L’eptathlon in cosa può assomigliare al tennis?

“Per certi versi l’eptathlon è simile al tennis. Ci trovo dei risvolti in comune. Ad esempio richiede moltissima concentrazione per ore e per più giorni, così come accade anche nei tornei di tennis dove a volte aspetti ore prima di giocare e poi sta lì dentro all’arena tanto prima di venire a capo di una partita. Le pause numerose che ci sono tra un punto e l’altro ricordano quelle tra una specialità/disciplina e l’altra nell’eptathlon. Calcio o altri sport sono molto più frenetici e rimane poco tempo per pensare (beati loro aggiungo io ndr), tuttavia atletica e tennis sono davvero sport sani, dove capita di tifare anche per il tuo avversario. E’ un agonismo davvero puro.”

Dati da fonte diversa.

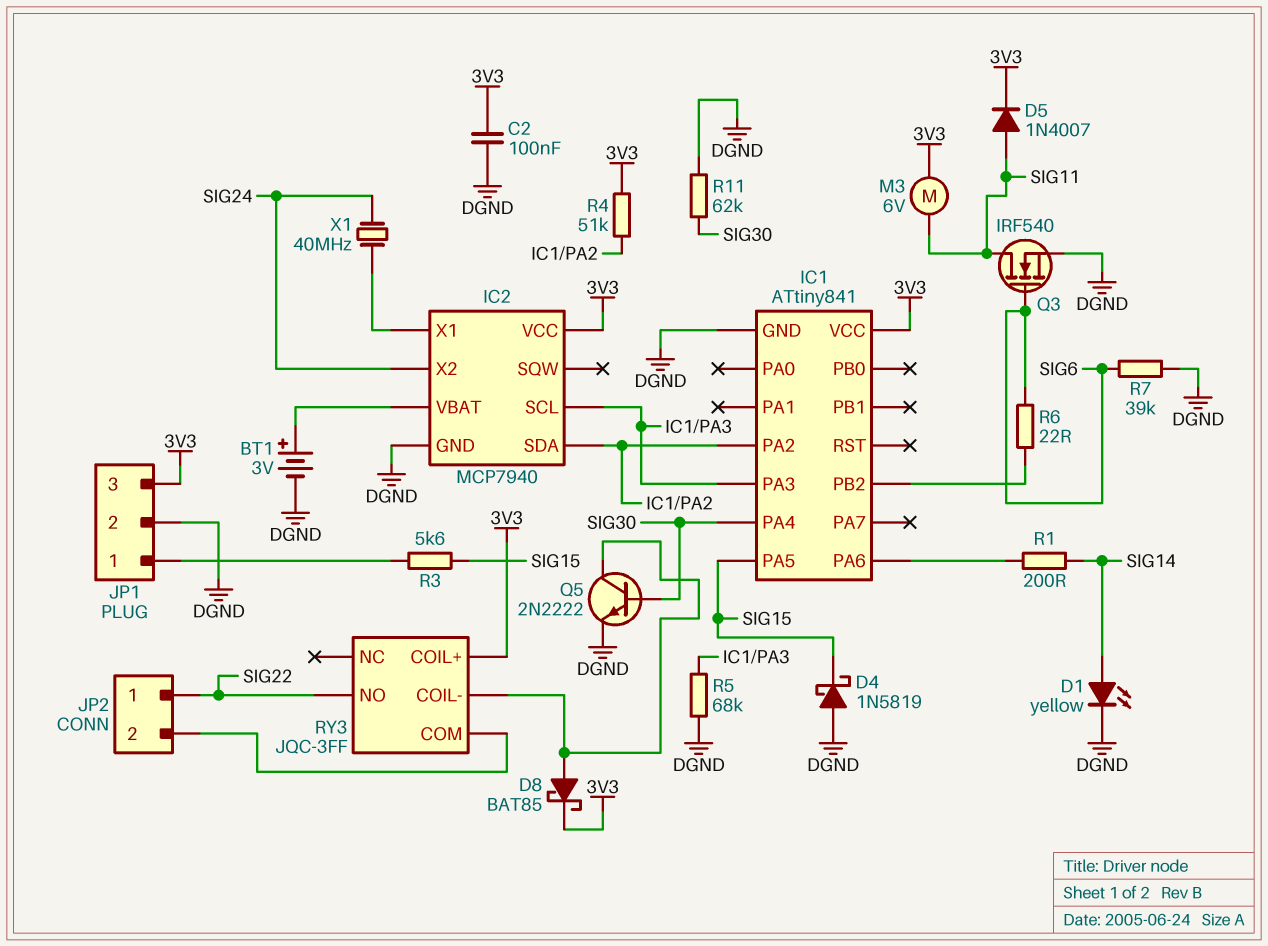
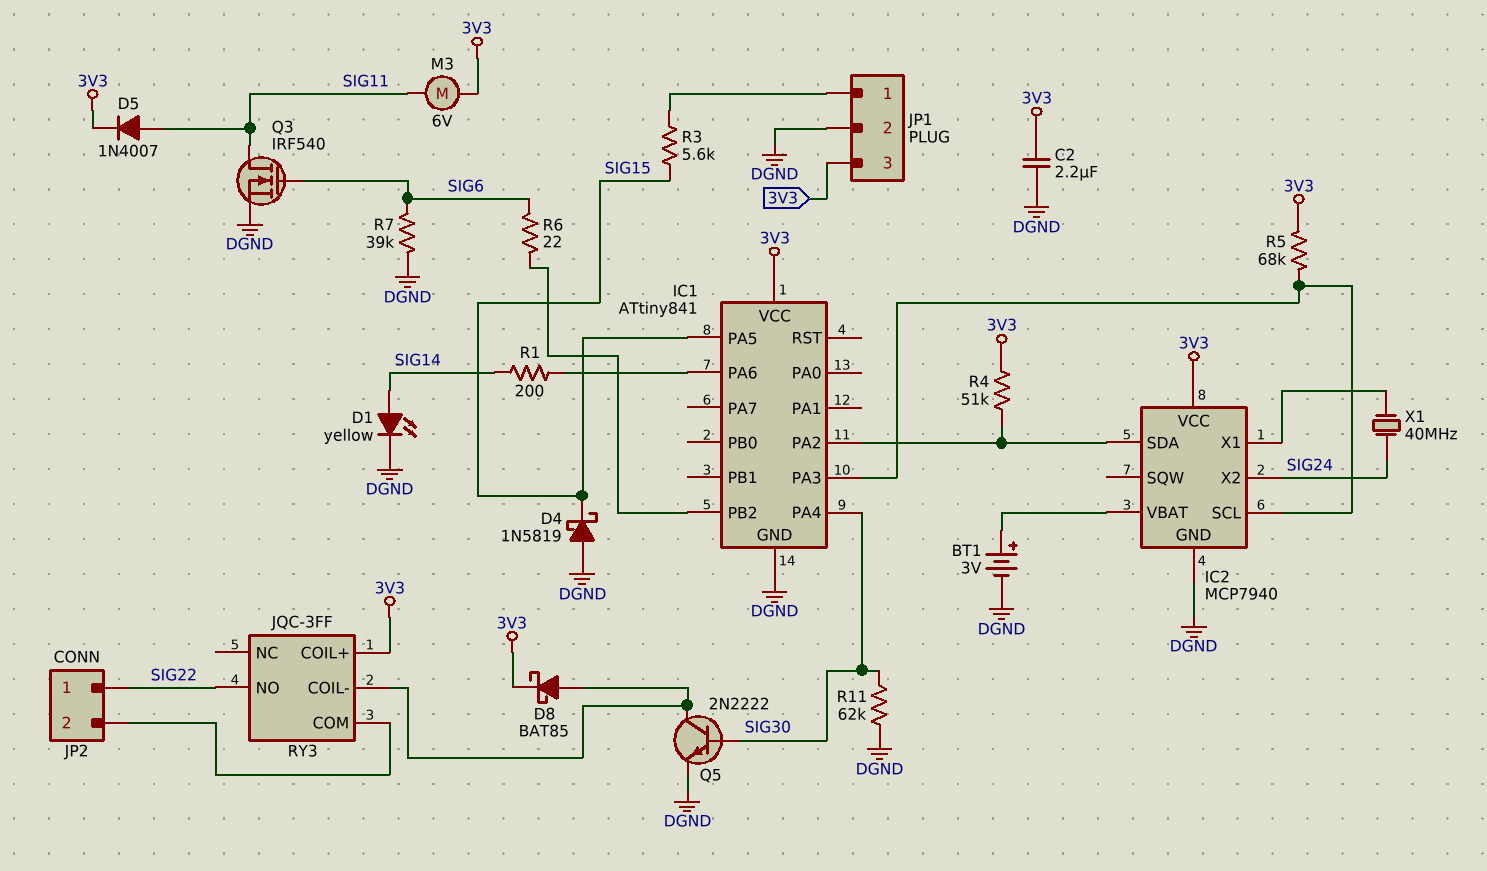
C2: 100nF (3V3, DGND) -> 2.2uF (3V3, DGND)
R5: 68k (DGND, IC1/PA3) -> 68k (3V3, IC1/PA3)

La piccola Flavietta ha 3 anni sarà una futura atleta?

“Per ora Flavia fa nuoto e viene con me sul campo di atletica. Pian piano sceglierà la sua strada. Non ti nego che mi piacerebbe seguisse le mie orme, ma se così non fosse l’importante è che faccia le sue scelte per il proprio benessere, fisico e mentale. L’atletica non si può affrontare senza forti motivazioni, è uno sport di fatica, prevede un impegno massimale, devi provare gioia mentre sudi altrimenti le prestazioni saranno scadenti. Ciò che mi auguro è che saremo capaci io e mio marito di farle provare le giuste emozioni positive nello sport e che lo pratichi quotidianamente per migliorarsi come persona prima di tutto.”

Con Laura Rendina riesci davvero anche solo parlando a ricreare una atmosfera di sport e benessere legato alla competizione che è una magia. Ora Laura gioca a tennis e si diverte, sul campo di atletica però parliamo di una giovane donna con una esperienza illimitata in tante discipline, una sportiva con la S maiuscola, una atleta che ha vinto molto ed ha anche saputo affrontare le difficoltà. L’atletica italiana deve assolutamente attingere a tecnici come Laura per ripartire. E’ notizia di questi giorni la nomina di Antonio La Torre come direttore tecnico dell’atletica azzurra, dopo gli Europei di Glasgow che sul piano dei risultati hanno segnato un passo indietro del movimento italiano. Non si vive di sole medaglie, lo sappiamo bene, ma la base dell’atletica deve essere assolutamente ampliata, si devono poi sviluppare come si deve i vivai e mettere i ragazzi con più prospettive nelle migliori condizioni possibili per migliorare come atleti e come individui,

per competere poi al massimo delle loro possibilità. Figure come Laura Rendina non possono essere lasciate sole ma vanno adeguatamente valorizzate al fine di creare non solo atleti di altissima performance ma persone migliori. GRAZIE LAURA.